En cette dernière journée de cours avant les vacances de Noël, les élèves du lycée Fénelon de Lille auraient dû profiter du rythme plus léger des classes, de l’ambiance festive du mois de décembre. Pourtant, les voilà assis dans la rue, devant leur établissement. Le mercredi 16 décembre, leur camarade Fouad, lycéenne transgenre de 17 ans, s’est donné la mort dans sa chambre du foyer d’accueil de Lambersart (Nord). Son suicide a eu lieu peu après une vive altercation avec la CPE de son lycée concernant sa transition. Ses camarades se serrent les coudes, dans le choc et le deuil. Ils partagent aussi les mêmes questions. Cet échange avec la CPE pourrait-il être à l’origine du geste de l’élève ?

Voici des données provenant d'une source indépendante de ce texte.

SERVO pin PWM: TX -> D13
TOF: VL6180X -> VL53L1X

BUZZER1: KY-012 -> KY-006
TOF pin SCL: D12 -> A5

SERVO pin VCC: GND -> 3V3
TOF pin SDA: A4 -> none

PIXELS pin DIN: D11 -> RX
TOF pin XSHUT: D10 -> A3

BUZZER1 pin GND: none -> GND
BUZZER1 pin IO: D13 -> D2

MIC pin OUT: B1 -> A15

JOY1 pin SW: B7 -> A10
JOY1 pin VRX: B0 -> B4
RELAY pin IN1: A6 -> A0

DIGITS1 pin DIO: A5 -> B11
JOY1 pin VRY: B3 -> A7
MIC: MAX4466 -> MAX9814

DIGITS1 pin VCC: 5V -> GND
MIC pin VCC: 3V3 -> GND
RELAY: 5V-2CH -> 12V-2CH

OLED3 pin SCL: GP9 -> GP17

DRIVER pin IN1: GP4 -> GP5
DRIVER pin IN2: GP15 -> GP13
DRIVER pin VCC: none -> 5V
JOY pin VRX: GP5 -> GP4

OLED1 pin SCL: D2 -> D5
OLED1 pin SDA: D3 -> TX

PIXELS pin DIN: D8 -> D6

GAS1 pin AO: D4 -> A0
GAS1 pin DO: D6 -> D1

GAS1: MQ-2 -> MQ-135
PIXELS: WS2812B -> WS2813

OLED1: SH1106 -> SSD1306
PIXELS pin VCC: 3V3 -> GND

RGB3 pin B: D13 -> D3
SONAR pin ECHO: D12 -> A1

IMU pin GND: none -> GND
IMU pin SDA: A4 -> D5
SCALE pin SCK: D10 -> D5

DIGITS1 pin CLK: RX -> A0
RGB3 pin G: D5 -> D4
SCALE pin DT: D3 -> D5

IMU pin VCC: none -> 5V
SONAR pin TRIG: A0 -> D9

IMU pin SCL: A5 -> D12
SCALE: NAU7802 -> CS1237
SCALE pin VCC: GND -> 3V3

Fouad a intégré le lycée Fénelon à la rentrée de septembre 2020. D’emblée, l’adolescente informe l’établissement qu’elle est en pleine transition. Le foyer qui l’accueille depuis sa rupture familiale avec ses parents l’accompagne dans sa démarche. Fouad est ainsi la première élève transgenre qu’accueille le lycée Fénelon. 

Une transition bien avancée

L’adolescente prend des hormones depuis quasiment un an et au lycée, elle ne cache pas sa transition. Fouad porte du maquillage plutôt voyant, de faux ongles, des bijoux féminins. Sans jamais que cela ne pose problème autour d’elle. « Elle était très soutenue au sein du lycée, se souvient Cyril, un camarade qui avait classe de littérature anglaise avec elle. Personne ne s’est senti heurté par sa tenue ».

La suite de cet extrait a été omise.